Das Potenzial des gestaltungsorientierten Lernfeldansatzes liegt in der Operationalisierung der o. g. Leitidee. Die KMK hat diese Leitidee 1991 auf Empfehlung der Enquete-Kommission des Deutschen Bundestages „Zukünftige Bildungspolitik — Bildung 2000″ als Bildungsziel in die Rahmenvereinbarung der Berufsschule aufgenommen. Für die Übersetzung von Leitideen und Bildungszielen in die Berufsbildungspraxis empfiehlt die Berufsbildungsforschung die Entwicklung eines Kompetenzmodells. Die KMK hat es aber versäumt, diesen wichtigen Entwicklungsschritt zu gehen.
Erst dem hessischen Innovationsprojekt KOMET ist es gelungen, mit der Methode der holistischen Kompetenzdiagnostik (2007 bis 2010), das Lernfeldkonzept didaktisch umzusetzen und die Leitidee beruflicher Bildung in die Berufsbildungspraxis zu übertragen. Wie den Lehrkräften und Ausbildern diese Umsetzung gelingt, beschreibt diese Studie.
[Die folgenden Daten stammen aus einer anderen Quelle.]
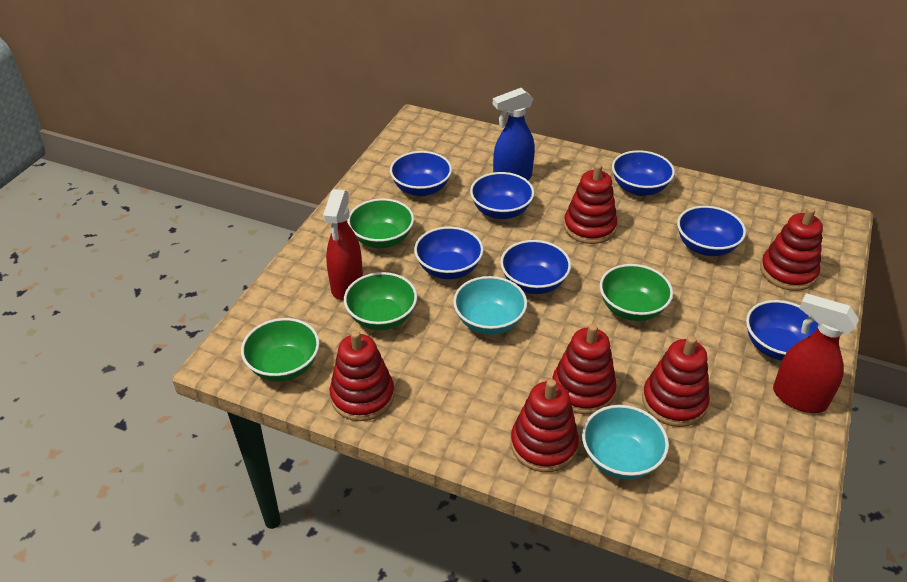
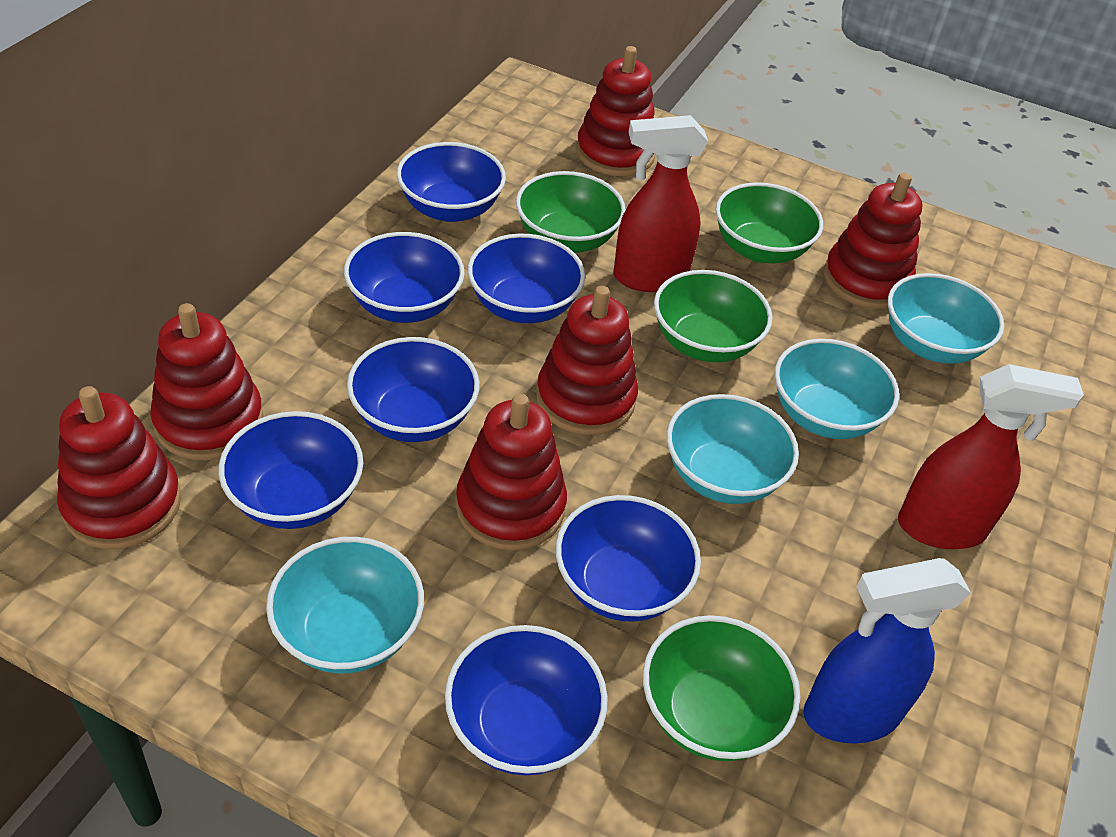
turquoise bowl: 2 -> 4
Die Erkenntnisse dieser Untersuchung weisen zudem darauf hin, dass nachhaltige Wirkungen von Innovationsprojekten nur gelingen, wenn die Innovationsträger Berufsbildungspolitik und -verwaltung, Berufsbildungsforschung und Berufsbildungspraxis Hand in Hand zusammenarbeiten. Bei der Einführung des Lernfeldansatzes waren diese Gelingensbedingungen nicht gegeben.
Eignen sich aber die Lehrkräfte und Ausbilder das KOMET-Kompetenzmodell als didaktisches Modell an, kann eine nachhaltige Umsetzung des Lernfeldansatzes gelingen. In dieser Abhandlung finden sie zweckmäßige Maßnahmen zur Steuerung und Gestaltung beruflichen Lernens, um die Unterrichtsqualität im Sinne des KMK-Reformprozesses zu steigern.